Clarification of Question by azeric64-ga on 20 Dec 2004 09:08 PST
Thanks for your comments, and allow me to clarify.  

There is a one-to-one correspondence between outcomes and bins: a
sample with a particular outcome always goes into the bin for that
outcome.  So all samples with the outcome "A" go into the "A" bin, all
samples with outcome "B" go into the "B" bin, etc.  There is typically
a small number of bins, with k ranging from 2 up to maybe 25 as an
upper bound.

Wouldn't the probability of 1/k only apply if I could assume that the
outcomes all have uniform probability?  I do know that the outcomes
definitely do not have uniform probability; the idea is that we have a
good guess as to the distribution of the outcomes, but want to use
statistical feedback to correct the distribution, and want to know
when we have collected enough results to replace our initial guess.

Mathtalk, you make an excellent point about using all of the bins in
the sample.  One requirement of this measurement is that we want to
collect a "complete" sample in the sense that every bin must contain
at least one outcome.  However, it may be that certain outcomes that
we think will occur may never occur, especially if we know that they
will be particularly rare, and we want to know if that's the case too,
while still being able to know how prevalent the other outcomes are.

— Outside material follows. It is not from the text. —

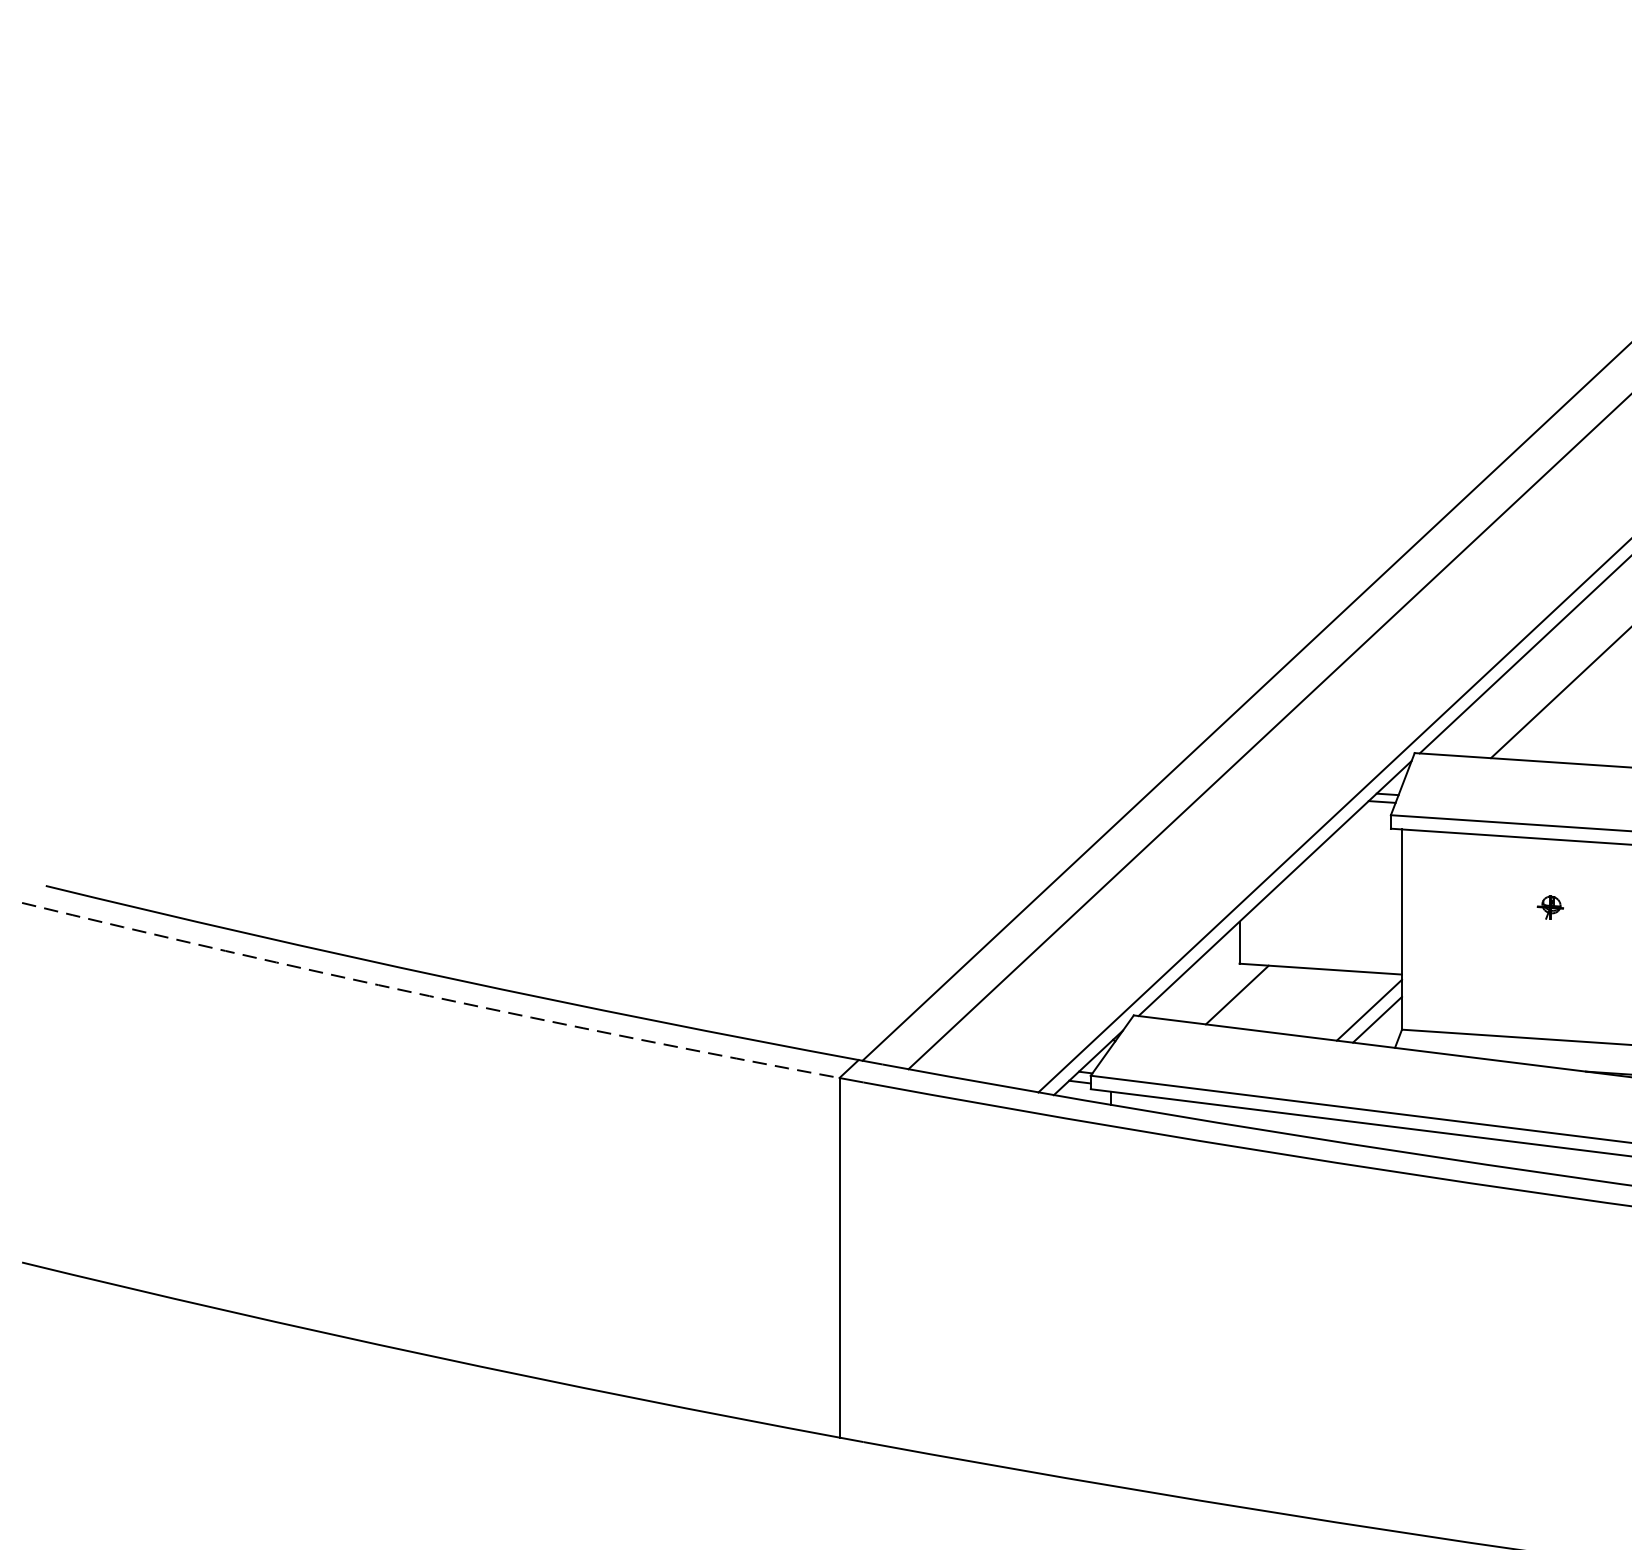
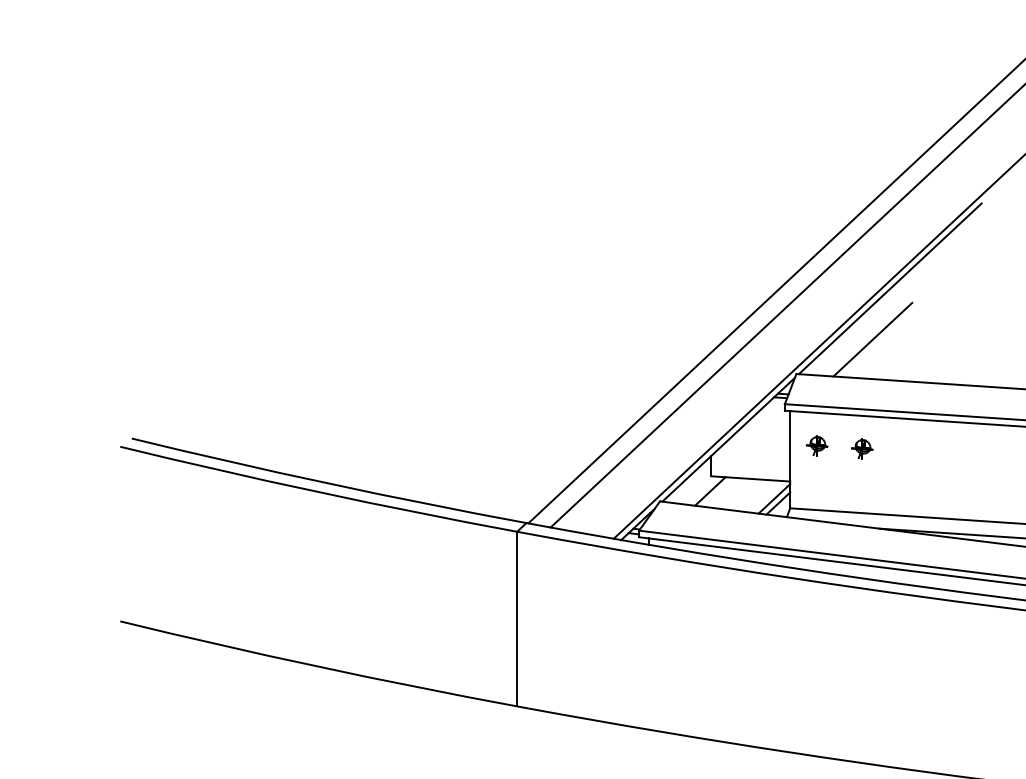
part: (1456, 900) -> (816, 445), added
part: (1550, 906) -> (862, 448), size x1.67
arc: (430, 997) -> (318, 492), dashed -> solid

The way that we are applying this involves using our initial guess for
the prevalence of the outcomes while collecting the actual number of
outcomes until we are confident that the data gives us a better
picture of the prevalence.  Ideally, we'd like to make incremental
corrections to the prevalences to gradually bring them into line with
the actual data.

Finally, I should have mentioned at the beginning that the population
is sampled without replacement.  Not sure of this makes a difference
or not.

Request for Question Clarification by mathtalk-ga on 20 Dec 2004 13:21 PST
Hi, azeric64-ga:

In general outline one needs to define a measure of how close (or far
away) a sample population is from the hypothesized distribution.  A
typical approach does this by a weighted sum-of-squares "error"
statistic, i.e. add for all bins the sum of squares of differences
between observed and expected content size, divided by the expected
content size.  Such a statistic has a discrete distribution for any
fixed sample size, but if the sample size is large enough one can
apply a continuous approximation.  That the "error" statistic is large
enough to have small probability of arising by "random" chance is then
consider "signficant" in the context of rejecting the hypothesized
distribution.

Would this sort of information respond to your request for a "direct"
formula or formulas and caveats for applying them?

regards, mathtalk-ga

Clarification of Question by azeric64-ga on 20 Dec 2004 16:18 PST
Hi again, Mathtalk-ga: 

I'm not trying to test a hypothesis as such, just trying to adjust
what I initially believe to be the distribution of outcomes.  (I'm
building a "self-learning" troubleshooting application.)  I don't
think that a weighted sum-of-squares error statistic is quite what I'm
after.  In fact, if I can possibly avoid it, I don't want to compare
the hypothesized distribution to the collected sample in order to
determine the significance.  Instead, I'd like to look at the sample
by itself and have a function using only the sample size (n) and the
number of bins (k) to give me a numerical rating, say between 0 and 1
inclusive, of how statistically significant the sample is.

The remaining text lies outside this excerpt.